一時払い終身保険は、まとまった資金を活用して将来の保障や相続対策を図る手段として注目されています。しかし、利回りの良さばかりに目を奪われると、思わぬ落とし穴がある場合も。本記事では、一時払い終身保険のメリットとデメリットをバランスよく解説し、納得のいく選択をするための判断材料を提供します。
一時払い終身保険とは?
一時払い終身保険とは、契約時に一括で保険料を支払い、生涯にわたって保障が続く保険です。途中解約も可能で、解約返戻金は運用益とともに戻るため、資産運用や相続対策、節税目的でも利用されることがあります。
たとえば、500万円を一括で払い込み、死亡保障として600万〜700万円を確保できる設計が一般的です。また、10年後に解約した場合も、元本以上の金額が返戻される商品もあります。
メリット:安全性と利回りを両立
主なメリットは以下の通りです。
- 預貯金よりも高い予定利率が期待できる
- 死亡保障としての役割も果たす
- 相続税対策として「非課税枠」を活用できる
- 10年程度で解約返戻金が元本を超える商品も
銀行預金に置いておくよりは利回りがよく、かつ元本保証に近い安全性を確保しながら運用ができる点が魅力です。
注意点:デメリットとリスクも見逃せない
一方で、デメリットもいくつか存在します。
- 途中で解約すると元本割れのリスクがある
- インフレに弱く、実質利回りが下がる可能性
- 資金がロックされ、すぐ使えない
- 高齢になると健康状態によって加入できない場合も
特に、5年以内の解約は多くのケースで元本を下回ります。ライフプランに応じて10年以上運用できるかを検討する必要があります。
向いている人・向いていない人の特徴
一時払い終身保険が向いているのは、以下のような方です。
- まとまったお金があり、10年以上使う予定がない
- 元本保証に近い形で資産を運用したい
- 死亡保障や相続対策を同時に考えたい
一方で、向いていないのは。
- 今後大きな出費の予定がある
- 数年以内に現金化する可能性が高い
- 高リスクでも高利回りを狙いたい
たとえば「子どもの学費に使う予定のない資金が10年以上ある」など、明確な用途がない資金には適しているといえるでしょう。
保険ショップの提案は鵜呑みにしないことが重要
複数の保険を取り扱う代理店は、特定の保険会社からインセンティブを得ているケースもあるため、「良い商品」の提案であっても、販売者の都合が含まれている可能性も否定できません。

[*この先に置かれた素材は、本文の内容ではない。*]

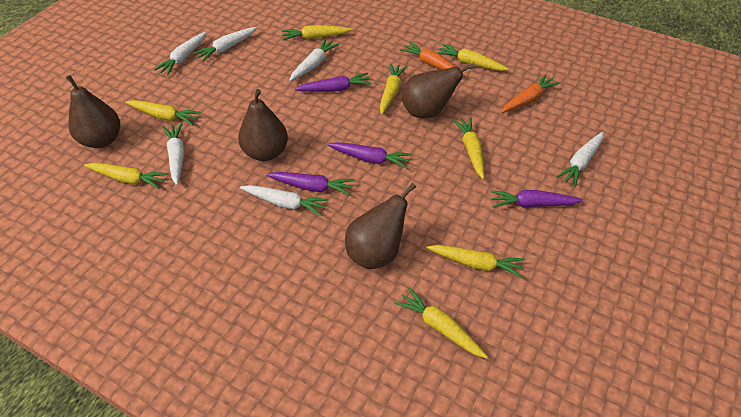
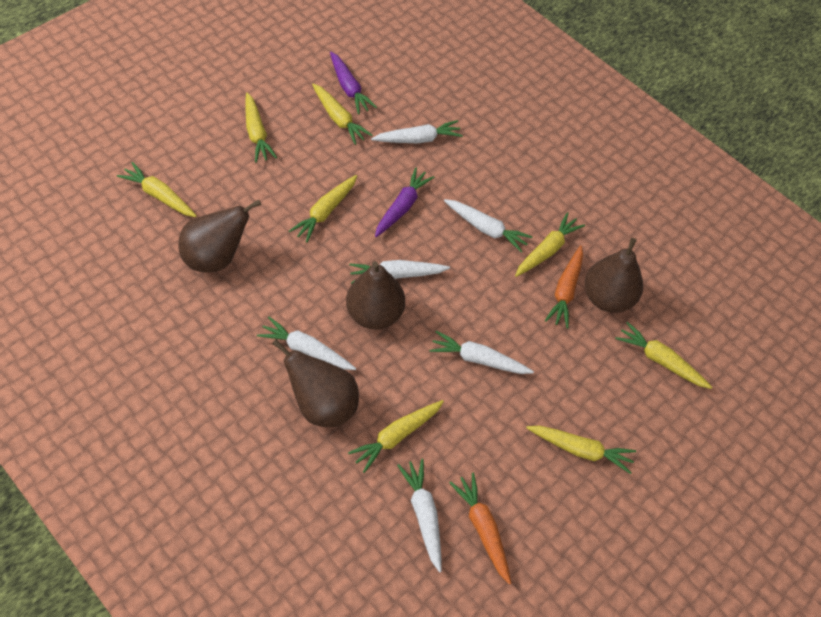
purple carrot: 4 -> 2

提案された商品は、自分で一度ネットや資料請求で調べ直す、金融庁の公式情報を確認する、など第三者的視点からの検証を忘れないようにしましょう。
実際にあったケース:判断基準の参考に
ある40代男性は、住宅購入後に余った500万円を一時払い終身保険に預けたところ、10年後に約580万円で解約。銀行預金に置いておいたよりも20万円以上多く戻ってきたとのことです。死亡保障も300万円付いており、万一に備える効果も期待できたと言います。

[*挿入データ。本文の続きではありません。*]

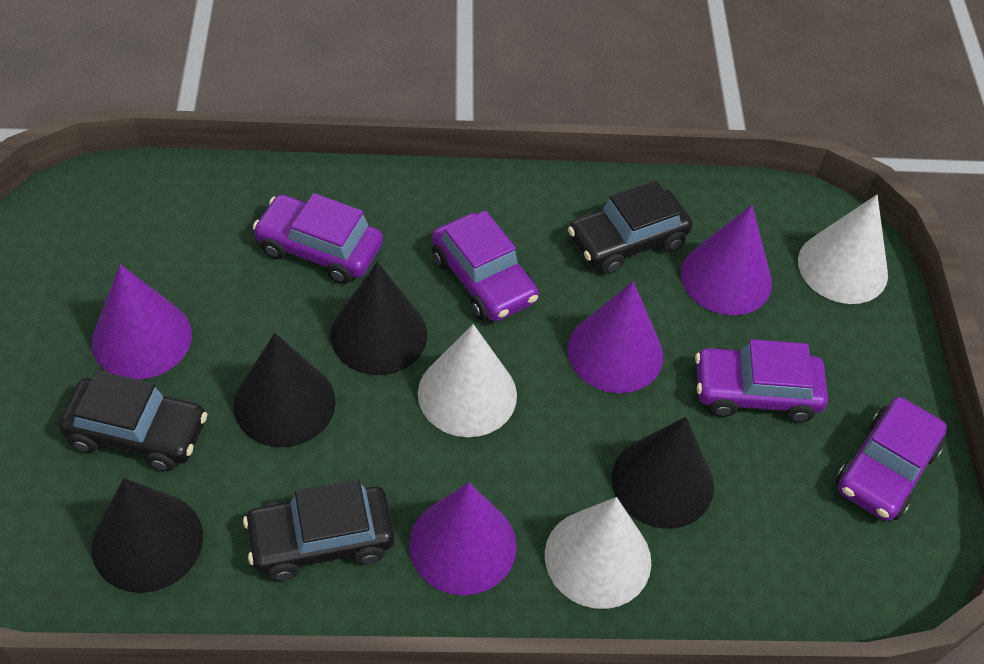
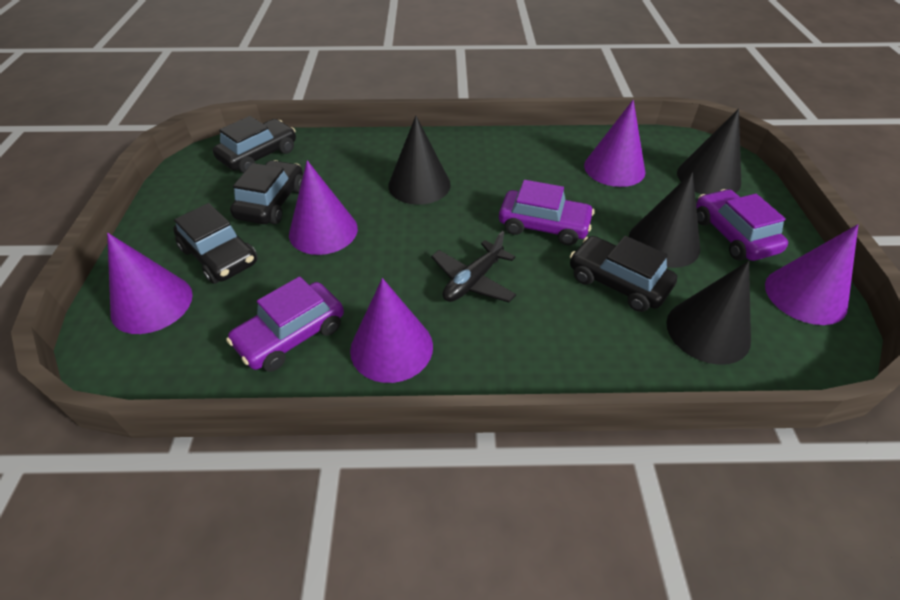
black car: 3 -> 4
black plane: 0 -> 1
purple car: 4 -> 3
purple cone: 4 -> 5
white cone: 3 -> 0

ただし、この人の場合「本当に10年間使わなかった」ことがカギです。途中で急な資金ニーズが生じていたら、元本割れの可能性もあったとのことでした。
まとめ:目的と期間に応じて慎重に判断を
一時払い終身保険は、「10年以上動かさない予定の資金」がある場合には、有効な運用手段の一つです。ただし、途中解約のリスクや販売側の営業トークには十分注意し、自分自身のライフプランと照らし合わせて判断することが大切です。
保険選びで迷ったときは、複数の代理店での相談や、FP(ファイナンシャルプランナー)へのアドバイスを仰ぐのも有効です。